Resignation of the Auditors

Since January 2018 more than 30 firms have resigned as auditors of companies just days before signing off on the annual audit of financial statements. For example

  • On Apr. 27, Price Waterhouse & Co resigned as auditor of Vakrangee Ltd after 1 year
  • On May 26, Deloitte Haskins & Sells resigned as auditor of Manpasand Beverages Ltd after 8 years

In both cases,

  • the auditors resigned just days before signing off on annual accounts.
  • the reason for the resignation was inadequate information.
  •  the companies’ statements sidestep the auditors’ concerns.

So who should shareholders believe? The auditors or the companies?

PW and Vakrangee Auditor resignation

In its resignation letter Price Waterhouse said:

  • it asked the management for “information on several matters pertaining to election books, bullion and jewellery businesses”.
  • the management’s responses were inadequate or contradicted earlier explanations.
  • in the absence of adequate and relevant information and explanations, the fundamental objective of an audit…cannot be achieved.

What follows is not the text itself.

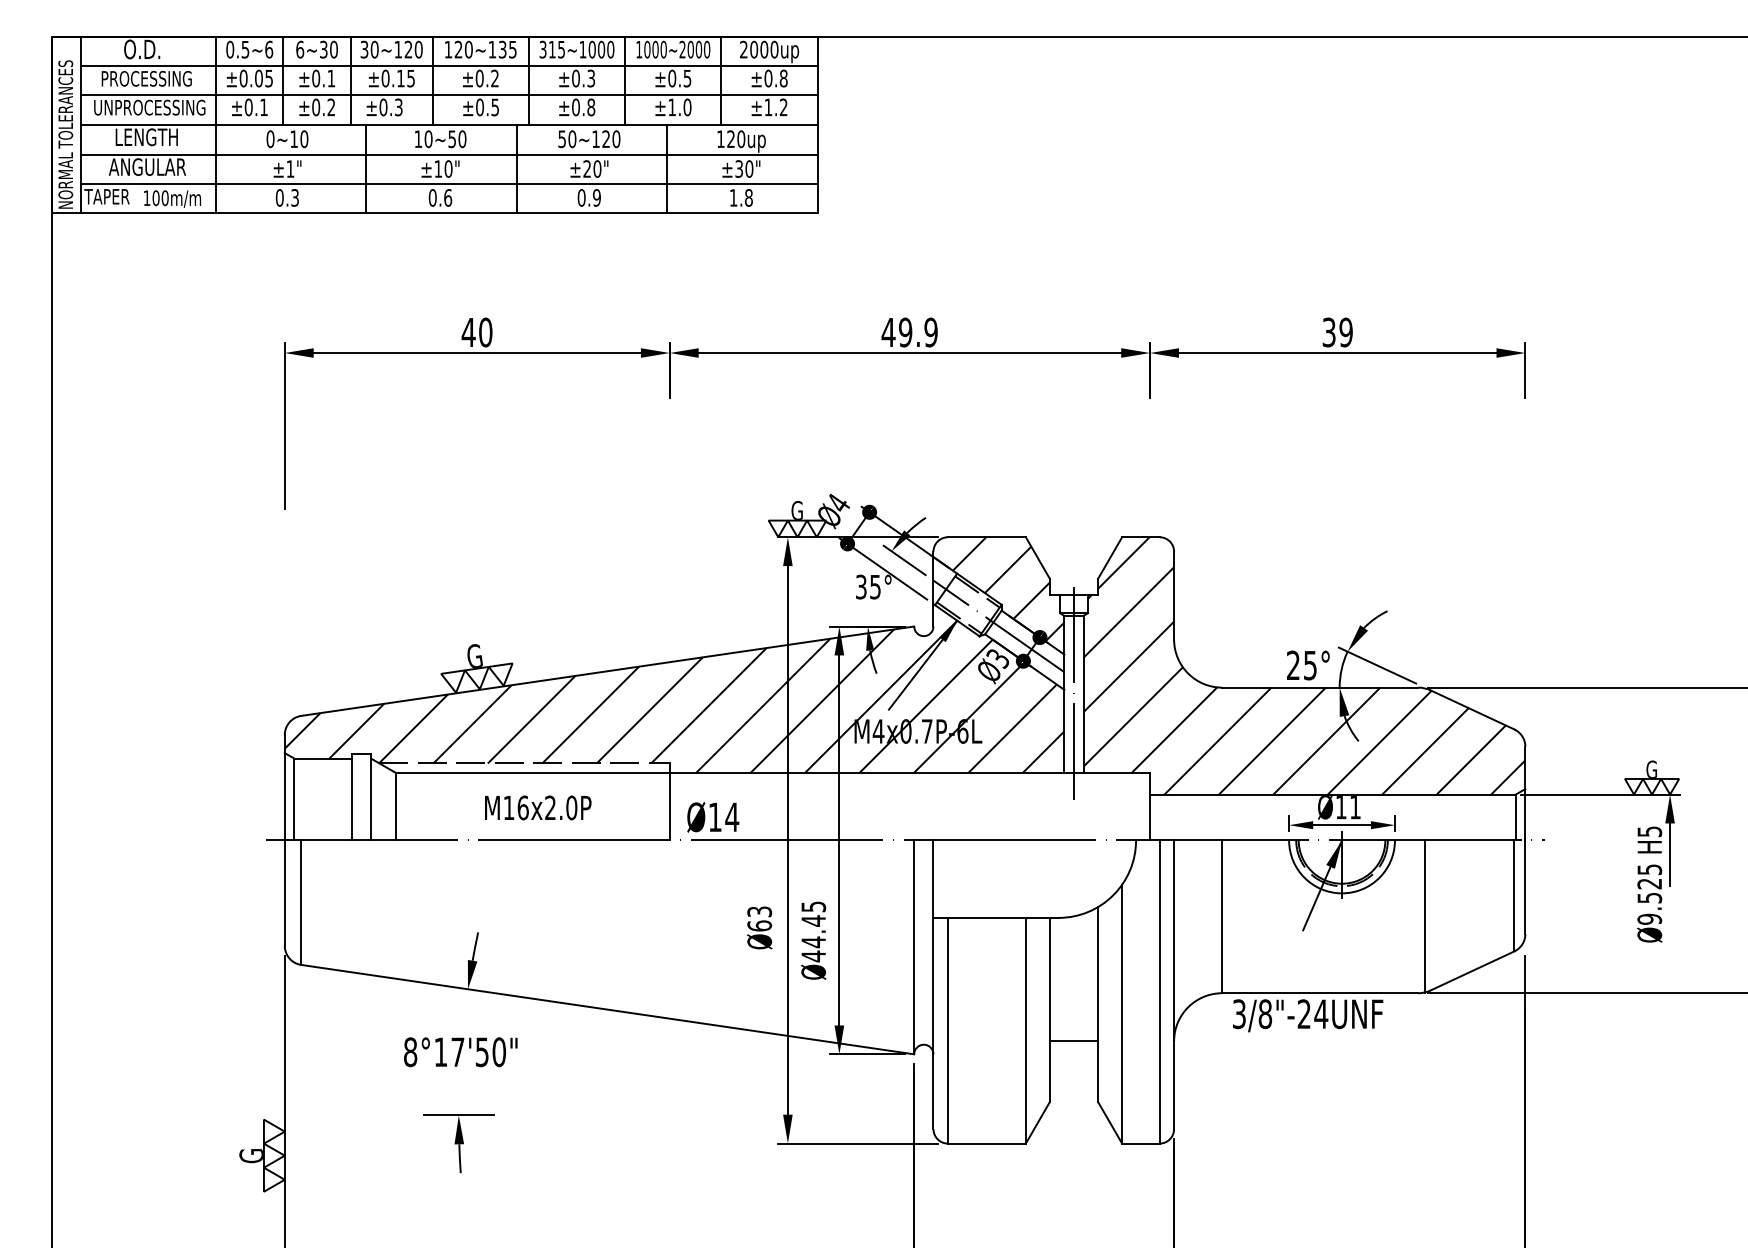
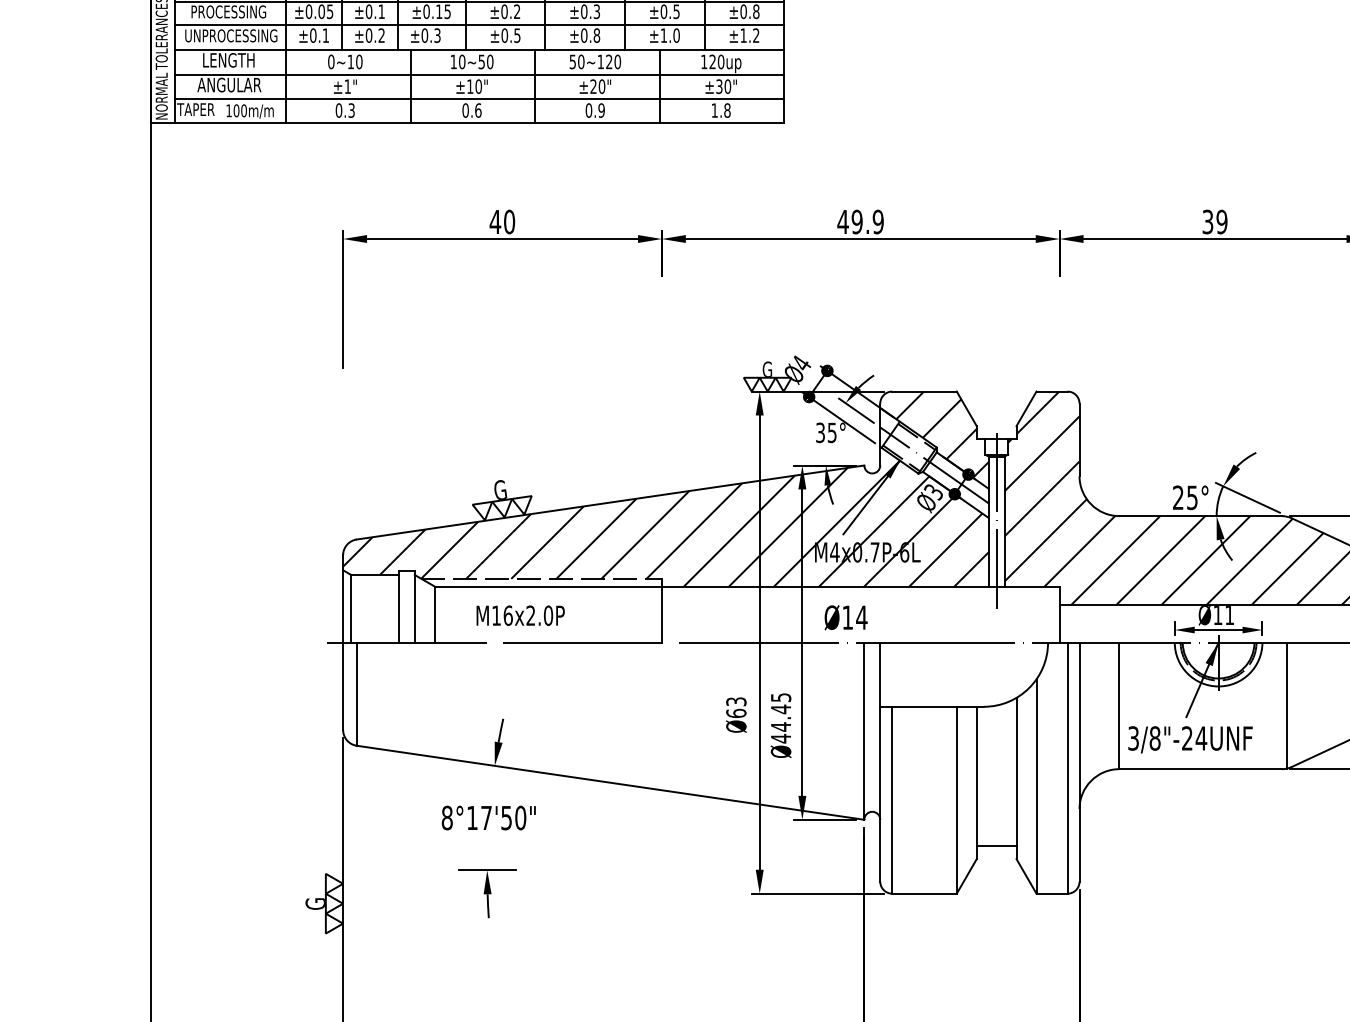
text: (538, 807) -> (520, 615), moved
text: (713, 817) -> (846, 617), moved
text: (1308, 1015) -> (1190, 739), moved
line: (1073, 1040) -> (996, 845), moved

Vakrangee in its statement to the stock exchanges said

  • the company has provided all the information with respect to business and affairs of the company to the auditor and the audit committee.
  • the company is fully compliant with the Ind-AS accounting standards
  • the audit committee has also reviewed the financial statements and has been fully satisfied with all the information and explanations provided by the company.

Vakrangee’s response makes no mention of the specific issue raised by PW, that of “several matters pertaining to election books, bullion and jewellery businesses”. Nor does it bother to explain why the auditor found the company’s responses inadequate and contradictory.

PW makes no mention of Ind-AS in its letter, yet Vakrangee asserts its compliance with the Indian accounting standards and the satisfaction of the audit committee.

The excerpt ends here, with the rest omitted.